Organ donation is where a live or deceased person consents to having one or more of their organs removed and transplanted to another person. Unfortunately, there’s currently an organ shortage crisis worldwide, and according to the US Department of Health, as of February 2018, there are 115,085 people waiting for life-saving organ transplants in the US.  Therefore, much interest has been placed on made-to-order organs, particularly those developed via synthetic biology with the ability to self-assemble.  Now, a study from researchers at the University of Newcastle utilizes synthetic biology to develop a gel containing live corneal cells possessing the capability to self-assemble to form into cornea-like structures. The team states their new method could be tweaked to produce other human organs, potentially helping millions more people in need of transplants.  The study is published in the journal Advanced Functional Material.

Previous studies show for every person in the world who receives a cornea transplant, there are sixty-nine others who still need one, leaving roughly 12.5 million people with limited sight due to a lack of donors.  Over the past decade, scientists have been testing artificial corneas made from synthetic collagen gel, however, one of the difficulties is in getting the gel to self-assemble into the curved shape to fit the eye and focus light so the patient can regain their sight.  The current study designs a gel mixture to contract by different amounts in different places to adopt a specific corneal shape.

The current study utilizes mixes collagen and live corneal cells that mimic microscopic engines to exert a contracting pull force to shape a one-inch-wide block of tissue into a corneal structure.  Results show a circular shape divided into two rings is developed, with peptide amphiphiles located either in the outer ring or in the center.
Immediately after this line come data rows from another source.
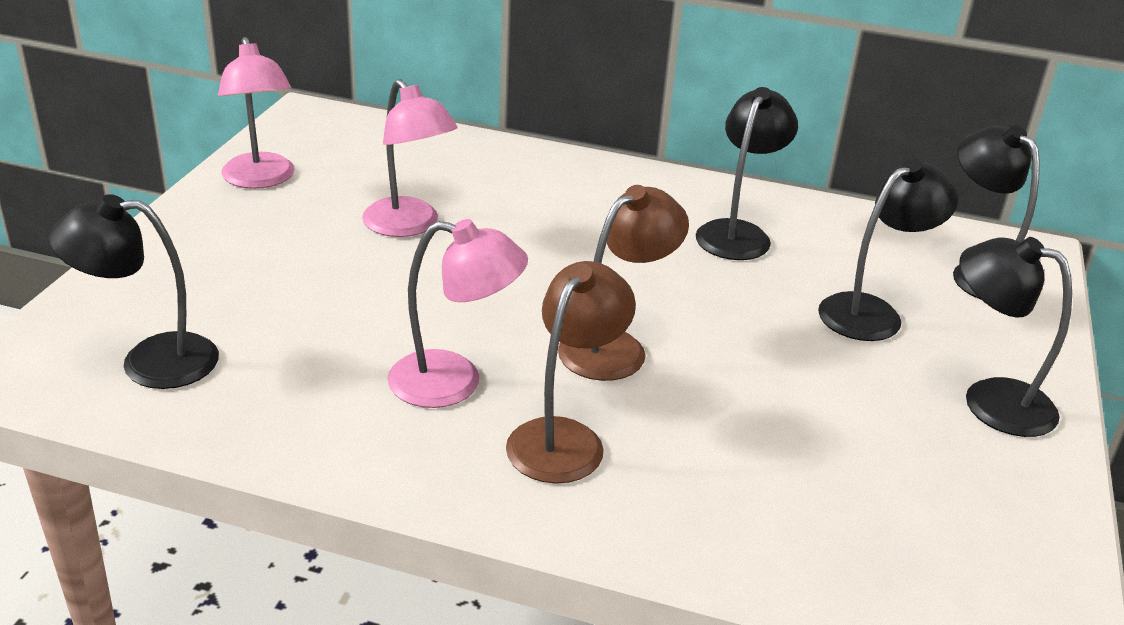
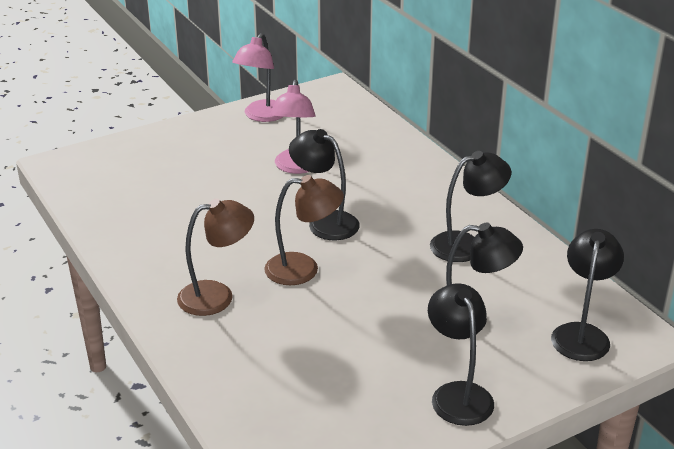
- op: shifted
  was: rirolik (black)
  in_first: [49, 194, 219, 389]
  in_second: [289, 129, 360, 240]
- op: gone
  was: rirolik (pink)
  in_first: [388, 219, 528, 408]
Data findings show in both cases, one part contracted more than the other and this difference caused the gel to progressively curve over five days until it reached the correct corneal-like shape.

Results show the properties of self‐assembling gels are more similar to those of the native tissue, representing a significant improvement over planar 3D scaffolds.  The group states it may be possible to use this technique to manufacture other artificial tissues from organs naturally consisting of cells with the ability to contract, such as heart and blood vessel tissues.  They go on to explain the contracting cells must be combined with the bio-material of interest, with the peptide amphiphiles positioned within well-defined areas of the bio-material to enable it to assemble into the desired shape.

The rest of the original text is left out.